In August 2025, Thailand’s exports increased by 5.8% year-on-year (YoY), though the growth rate slowed compared to previous months, partly due to U.S. tariffs. Despite this, exports of electronics and gold remained strong. Imports experienced a significant rise of 15.8%, leading to a trade deficit and raising concerns about future export performance amid ongoing tariff risks.

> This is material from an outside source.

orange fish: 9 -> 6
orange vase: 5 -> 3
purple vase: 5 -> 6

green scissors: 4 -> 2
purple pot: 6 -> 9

Export Performance and Main Drivers in August 2025
Thailand’s total export value reached approximately USD 27,743 million in August, representing a 5.8% YoY increase. This growth slowed markedly from July’s 11.0% expansion and fell short of expectations. Seasonally adjusted data showed a slight decline from the previous month, continuing a downward trend since July. The positive export performance was primarily driven by electronics shipments to the U.S. and substantial gold exports to Switzerland and ASEAN nations. Although the U.S. introduced phased import tariffs starting August 7, certain electronics products, such as computers and electrical components, maintained robust growth, cushioning overall export momentum.

Imports Rise Sharply and Trade Deficit Expands
Imports surged considerably in August, reaching approximately USD 29,708 million—a 15.8% increase YoY that exceeded forecasts. The increase was broad-based, with notable growth in capital goods imports from China, consumer goods, raw materials including gold, and vehicle-related products. Consequently, Thailand recorded a trade deficit of about USD 1.96 billion, reversing the surplus observed over the previous three months. Increased imports of precious stones, jewelry, and electrical circuit boards from the U.S. and Taiwan contributed to the widening deficit, reflecting rising domestic demand and complex supply chain dynamics.

Risks and Challenges from U.S. Tariffs
Looking ahead, Thai exports face considerable risks due to the continued application of U.S. reciprocal tariffs and the possibility of additional tariffs, particularly on electronics—Thailand’s key export sector. The U.S. tariff structure remains intricate, comprising reciprocal, specific, and Section 232 tariffs, which could surpass the negotiated 19% rate. This complexity creates uncertainty and could impact as much as 35% of Thailand’s exports to the U.S. Additionally, factors such as currency appreciation, high base effects, geopolitical tensions, and ongoing tariff reviews further threaten Thailand’s export prospects throughout the rest of 2025.